On Crisis and Chance
Time oscillates. Moments of pleasure follow those of pain, euphoria by lethargy, day by night. However, there are moments where time stops, crashes, and seems to repeat itself. These are moments of crisis, moments such as this.
June 7, 2020. We are living through an extraordinary moment. We are enduring the relentless hold of a global pandemic and preciously guarding our physical and mental health. We are witnessing the emerging crest of economic depression and have not fully realized its impact on the health of our purse, our homes, and our communities. And as we wade into summer, bearing brutal witness to the disregard of Black existence, we are also forced to reckon with the health of “America.” In this extraordinary moment, we find ourselves bound, torn, tattered, confused. Gasping. Numb. We find ourselves surrounded. We find ourselves in crisis.
Crisis (n.)
A time of intense difficulty, trouble, or danger. A time when a difficult or important decision must be made.
The turning point of a disease when an important change takes place, indicating either recovery or death.
I would argue that we are observing crises layered on crises. Pain on pain. Anguish on anguish. Despair on despair. Crises that reveal themselves in shaded variants but remain intrinsically connected. This is a crisis of self and other. A crisis of sickness and health. A crisis of mercy and justice.
Furthermore, this crisis is not momentary. It is our inheritance. Spanning generations. Seeding in blood. Passed down through tears.
While in this cloistered state, it has also become apparent that I hold this moment with generations past. Those fearless souls who unwillingly passed over the Atlantic were held in bondage and forced into serfdom and servitude. Those that strived and at times had the perverse pleasure of being degreed or ranked. Those that migrated, stacked up, and reared me. I’ve realized that this crisis is the continuation of a steel thread that has run through our nation’s history unabated. It is a violent reminder that our pain, their struggle, my disappointment did not end in 1863 or 1954 or 1964 or 2008. This crisis, our crisis, is real, it is alive, it is here, and it is now.
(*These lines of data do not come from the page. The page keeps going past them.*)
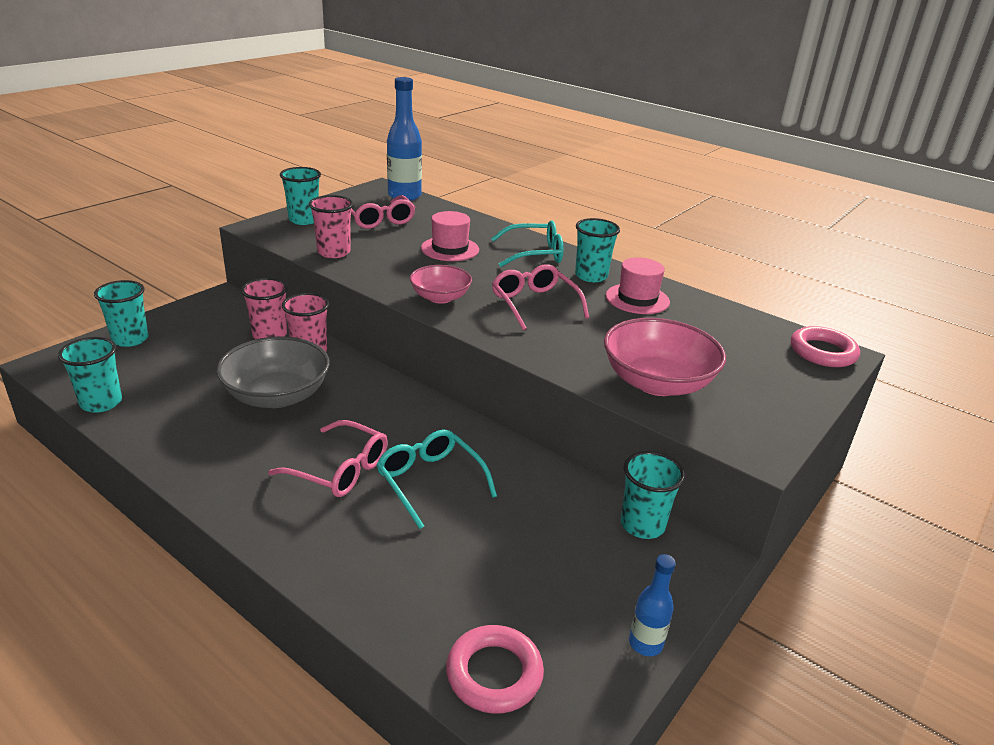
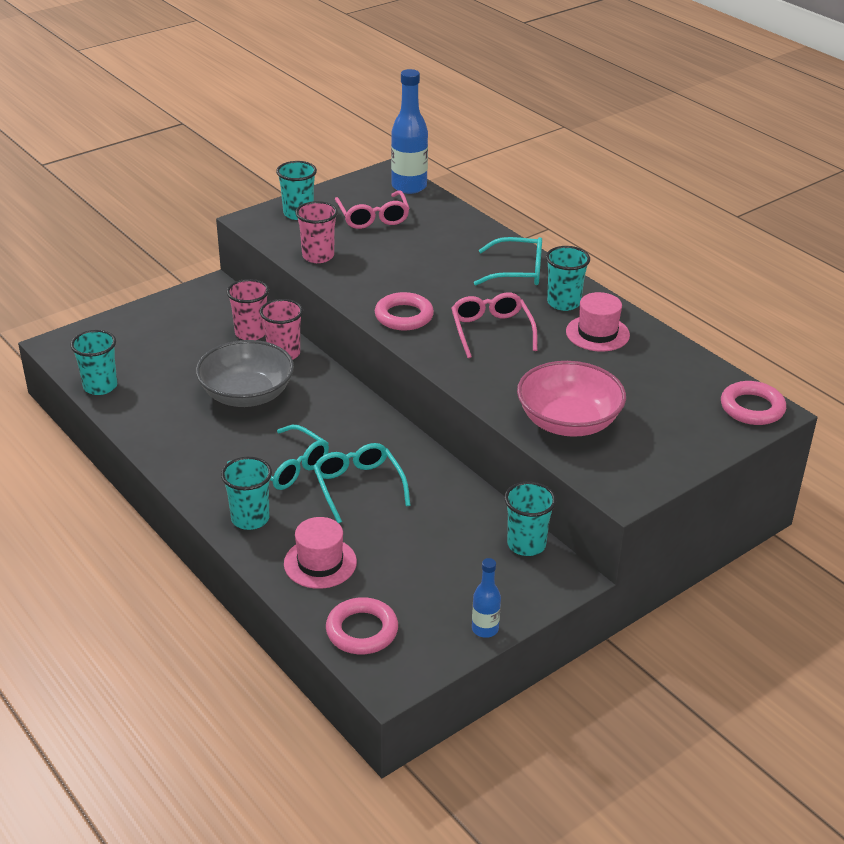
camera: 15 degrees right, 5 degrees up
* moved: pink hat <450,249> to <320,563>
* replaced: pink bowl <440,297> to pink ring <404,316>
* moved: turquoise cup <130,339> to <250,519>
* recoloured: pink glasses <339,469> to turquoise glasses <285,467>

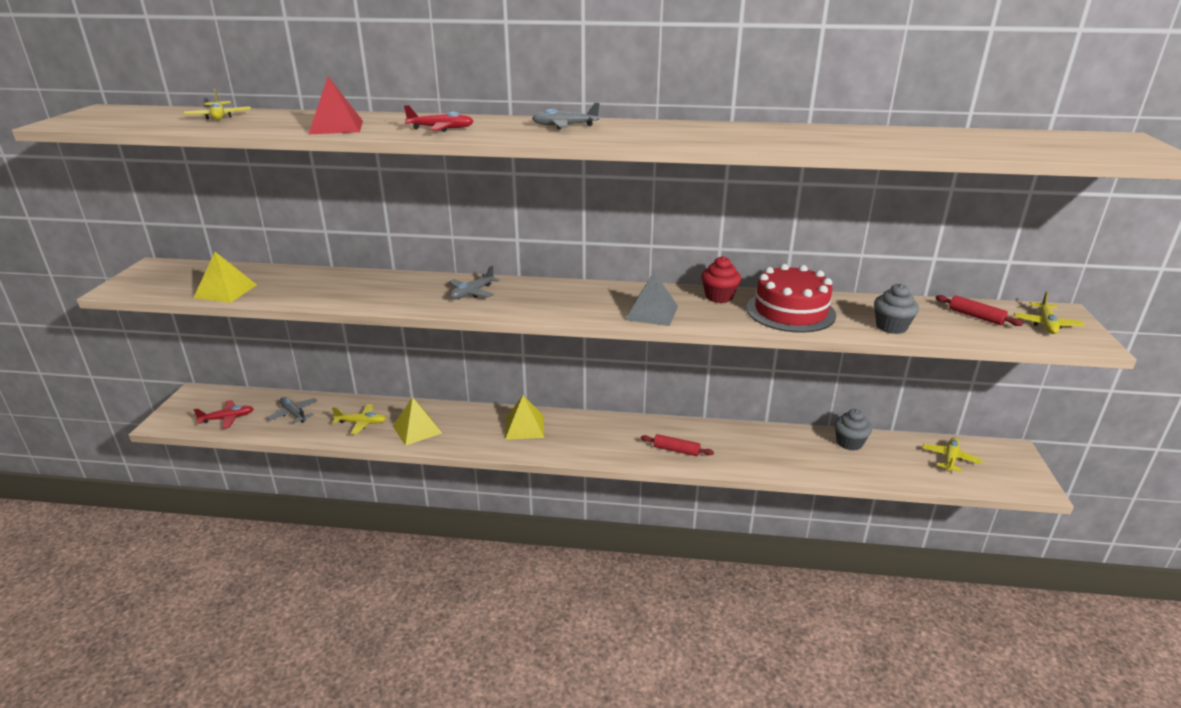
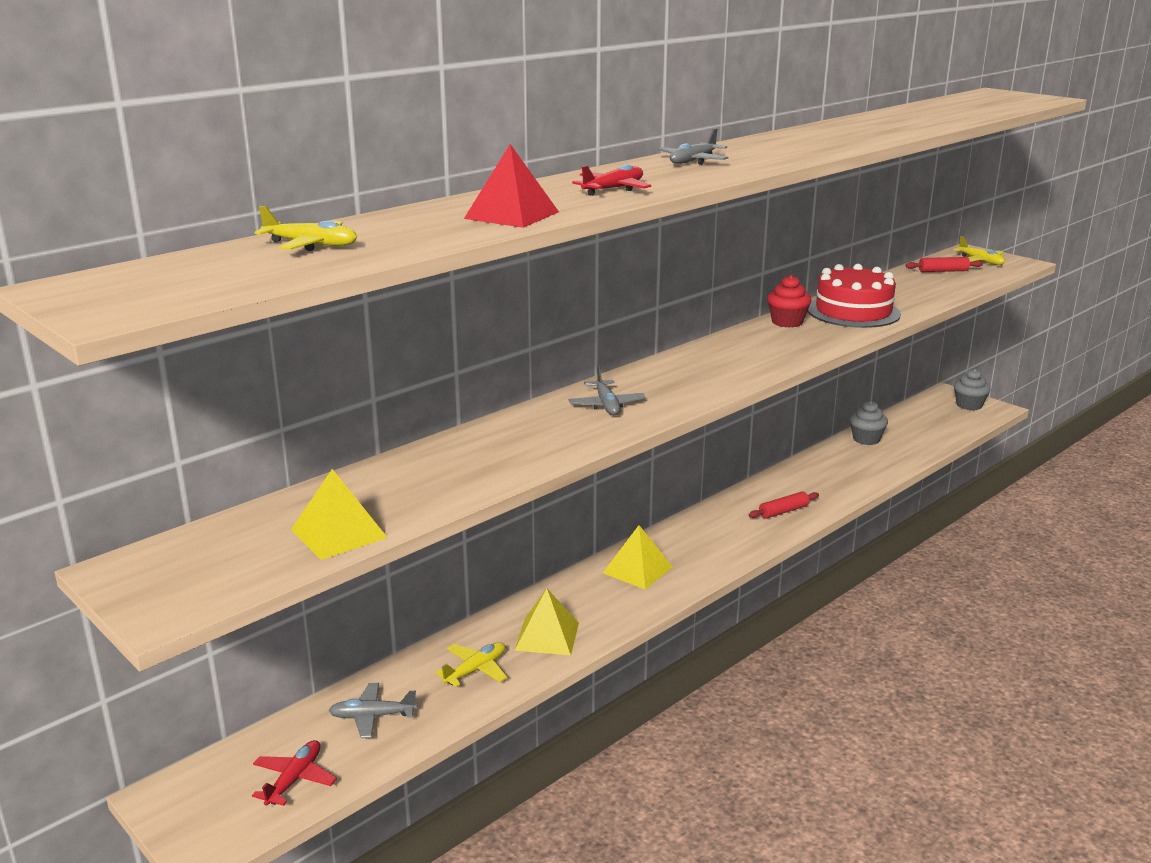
camera: 50 degrees left, 5 degrees down
* removed: grey pyramid <652,313>
* moved: grey cupcake <891,327> to <969,405>
* removed: yellow plane <950,458>

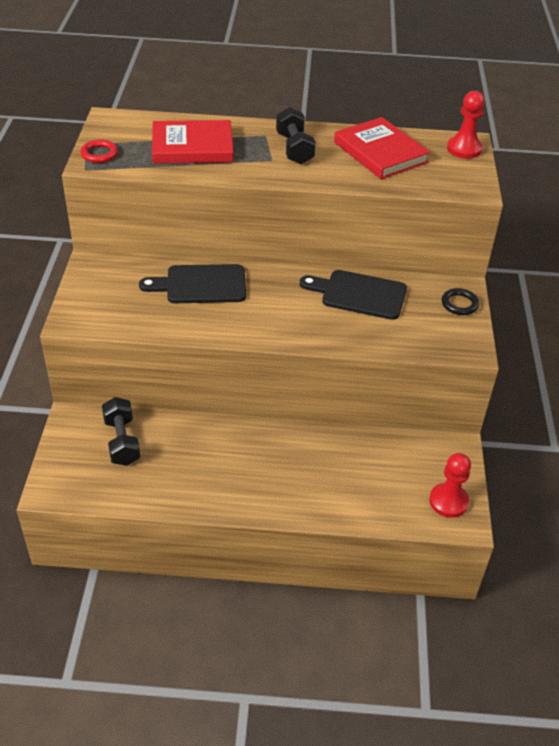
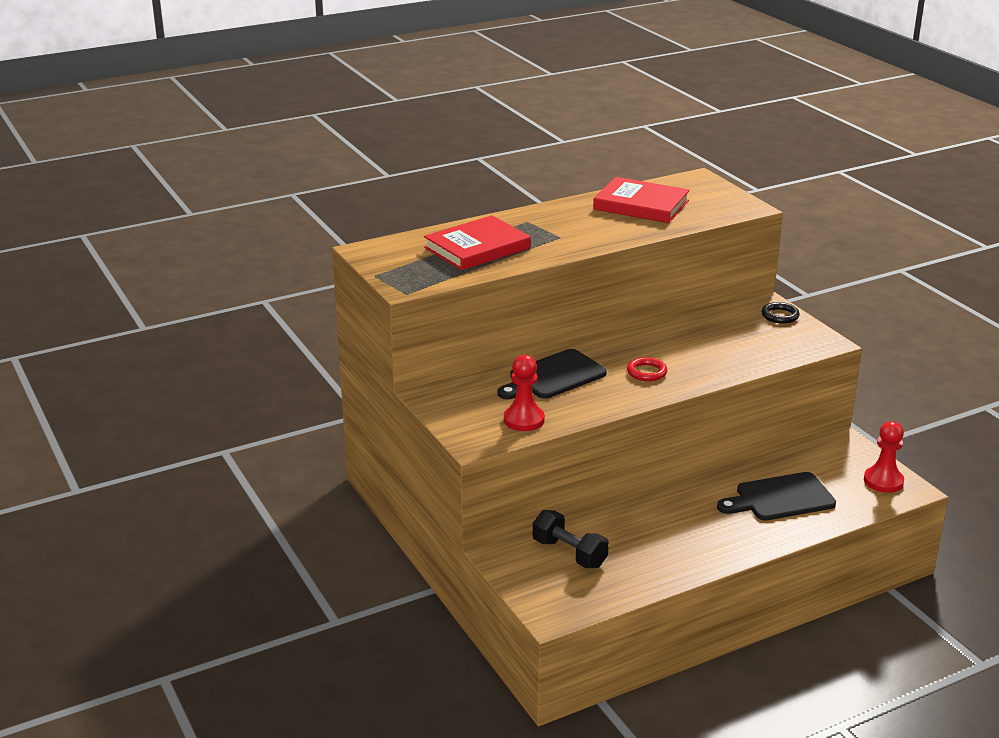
camera: 30 degrees left, 15 degrees down
* moved: red pawn <464,149> to <524,420>
* removed: black dumbbell <294,149>
* moved: red ring <99,154> to <646,372>
* moved: black cutting board <359,294> to <780,498>

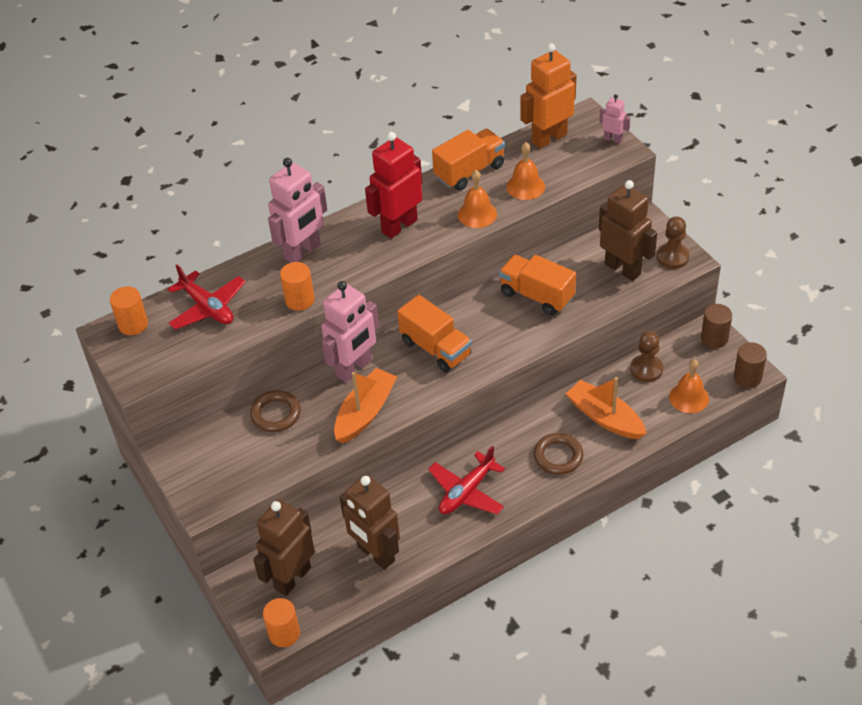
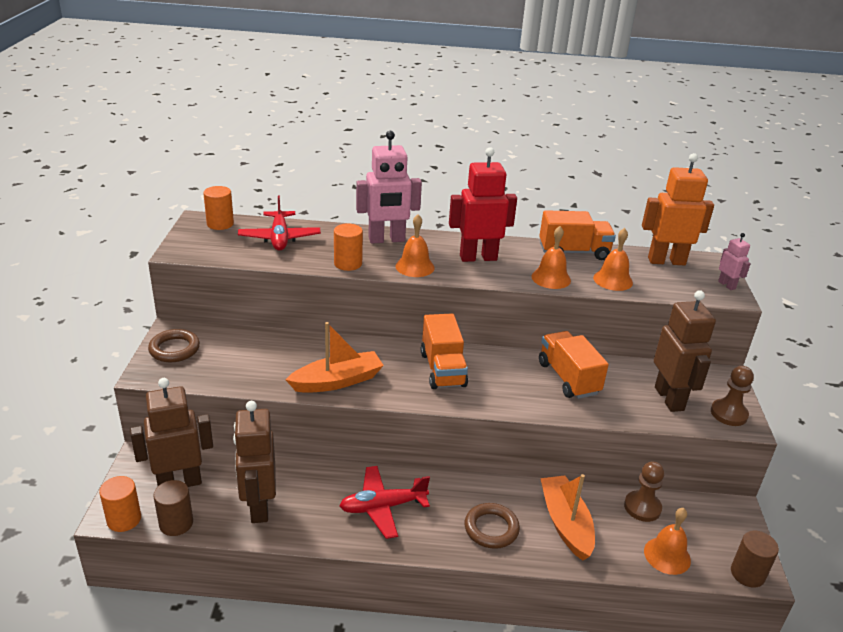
camera: 30 degrees right, 15 degrees down
* removed: pink robot <354,368>
* moved: brown cylinder <714,338> to <176,523>
* moved: brown ring <276,414> to <174,349>
* added: orange bell <415,267>

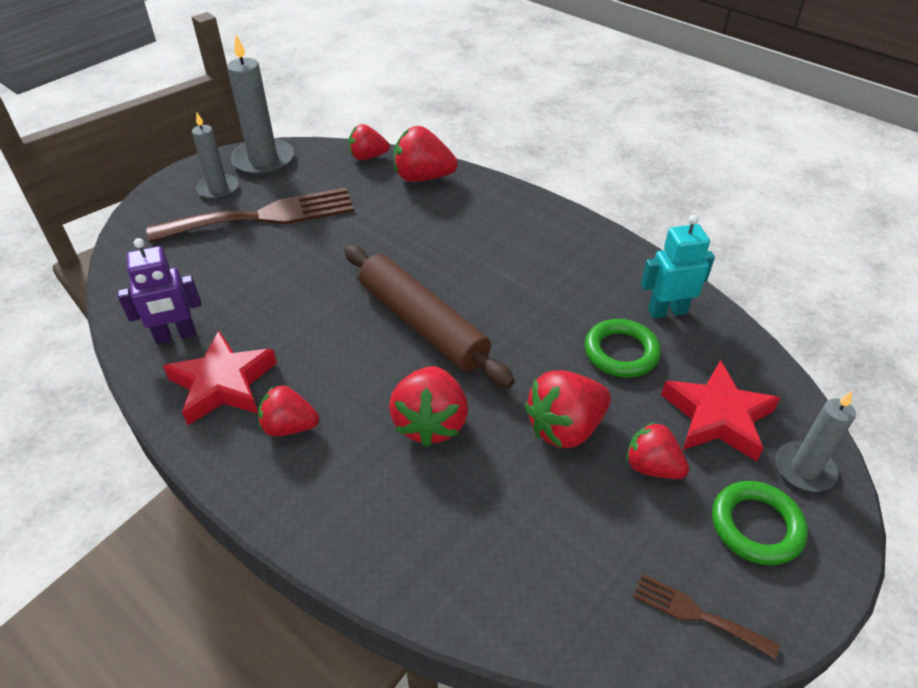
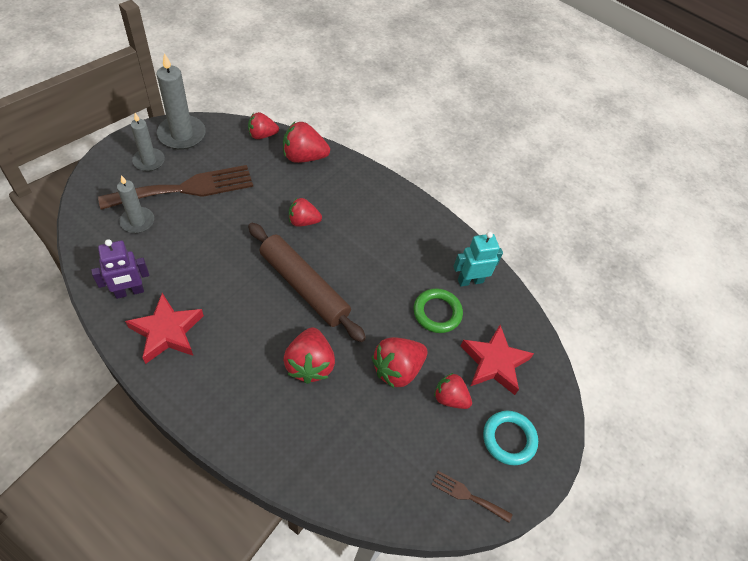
camera: 10 degrees left, 10 degrees up
* moved: red strawberry <289,426> to <303,221>
* moved: grey candle <804,469> to <137,221>
* recoloured: green ring <756,526> to turquoise ring <509,439>

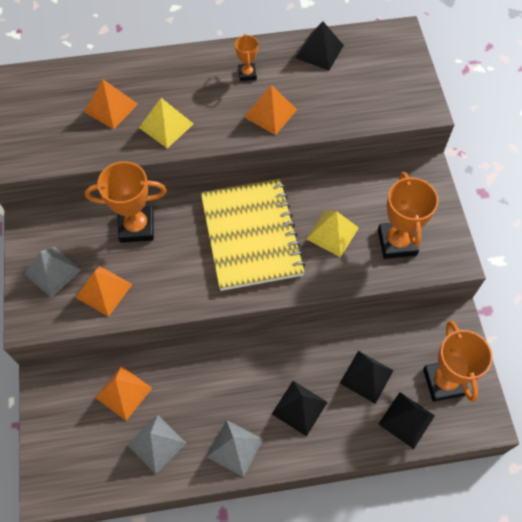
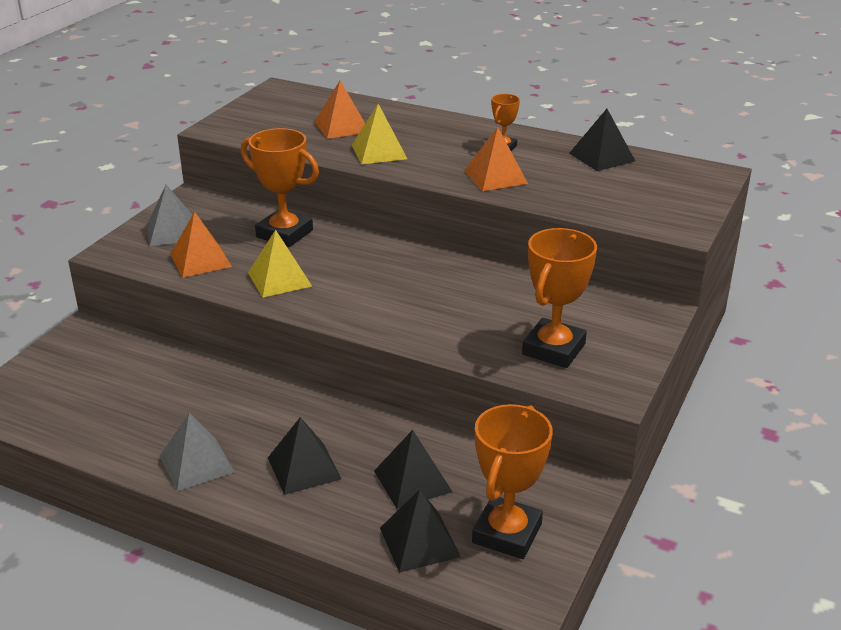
camera: 35 degrees right, 30 degrees down
* removed: yellow notebook <251,235>
* moved: yellow pyramid <332,233> to <279,279>
* removed: orange pyramid <123,392>
* removed: grey pyramid <156,444>

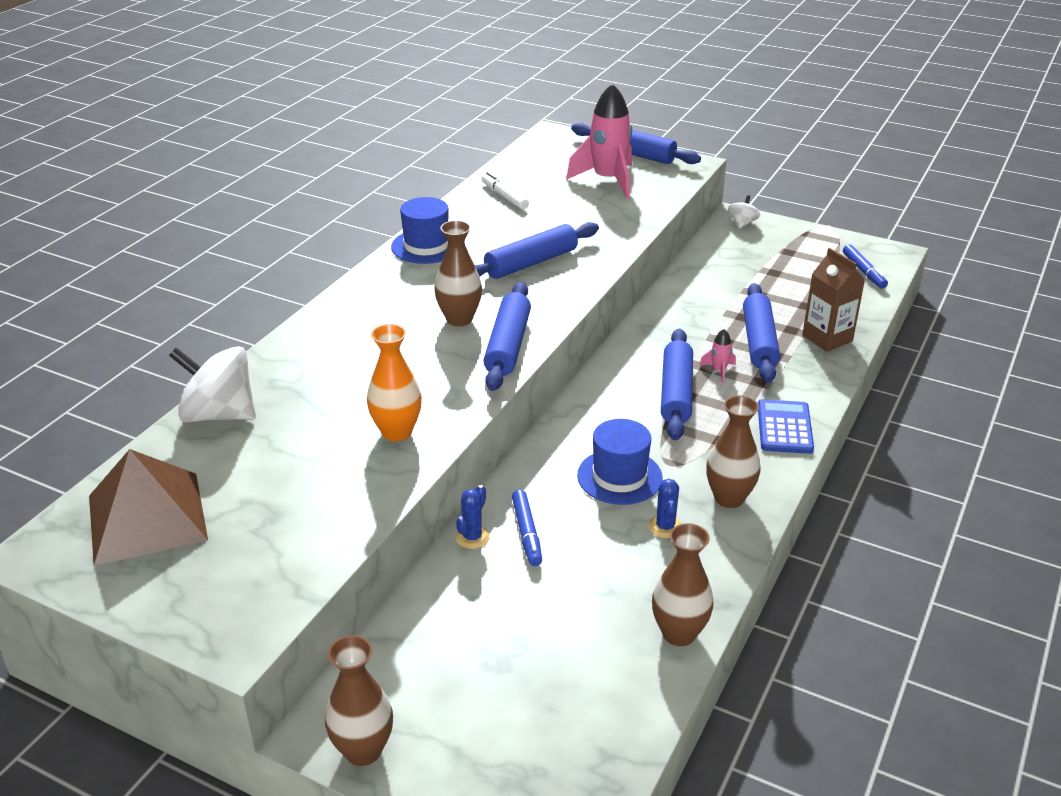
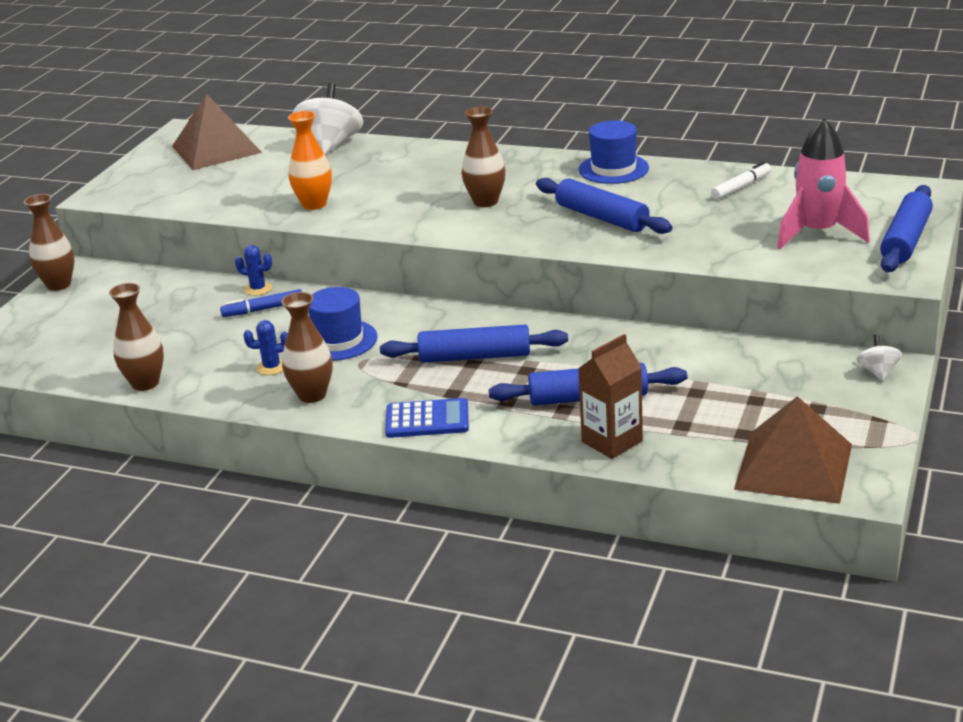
camera: 85 degrees right, 5 degrees down
* turned: white spinning top <742,223> = <877,372> 105 degrees counterclockwise
* replaced: blue marker <864,271> to brown pyramid <794,466>
* removed: blue rolling pin <508,345>
* removed: pink rocket <719,371>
Today, I also find myself in the throes of a personal crisis. I am forced to reckon with what it means to be here – at this time, at this moment, inhabiting this space. I am forced to reimagine what it means to be secure, to be protected, to be privileged, and of service. Sitting with this hurts. For far too long, I naively pretended that my stature (I’m a lanky man with glasses, y’all), education, relative economic standing, and access to creature comforts would create a bulwark against the unrelenting crisis that fervently knocks on my front door. I sought and yearned for protection. Though I dreamed of it, it was never truly there. I am forced to acknowledge that gilded gifts, laurels, and intellect will not protect me, and the pain of generations past shines through with unabashed clarity.
Now I sit. Forced to reflect, reimagine, and reorient.
As we navigate this precarious moment, countless people are positing the question(s): “What is this moment asking of me? Of us? What is this all in service of”? These are appropriate questions, but they seem elementary and frankly self-serving. These questions do not go far enough.
On reflection, I am drawn to a different question: “What is the chance that I – that we – would meet a moment such as this”? What is the chance that this year would provide an opening to bend the moral arc of history and snap that steel thread of subjugation, heartache, and deceit inflicted on so many generations? What is the chance that this moment would specifically call on me? On us?
Chance (n.)
A possibility of something happening.
The occurrence and development of events in the absence of any obvious design.
Chance (adj.)
Fortuitous; accidental.
Chance (v.)
To do something by accident or without design.
To do (something) despite its being dangerous or of uncertain outcome.
I started this observation saying that time oscillates. At this moment, I am eager to quickly move from exploring chance to envisioning change. But in doing so, I have succumbed to the weight of time. The time this is needed to process and mourn. To sit with uneasiness and acknowledge discomfort. I’ve noted that oscillation, in itself, requires time.
Throughout human history, we have learned to move with time. We have learned to bend, grow, and prune ourselves to meet the moment. Our adaptability has nurtured our genius. Bear witness to this by watching the dancers of Ailey or listening to the changing timbre in Kendrick’s bars. Noting this, I ask us to take time and consider what it means to navigate this extraordinary moment.
Let’s take a moment to interrogate the concept of chance.
I invite you to reflect with me as I ask myself this question: “What is the chance that I – that we – would meet a moment such as this”?
What is the chance that from these crises a new way of living, being, knowing - dare I say loving - could emerge from this period of perpetual tumult?
What is the chance that we could dismantle the systemic imbalances that have purposefully endangered, suppressed, and silenced the voices of countless generations?
What is the chance that our voices could unify into a mighty choir that ushers in an era of reinvention – where justice and liberty indeed reign supreme?
Simply put.
What is the chance? Our chance? And what are we going to do with it?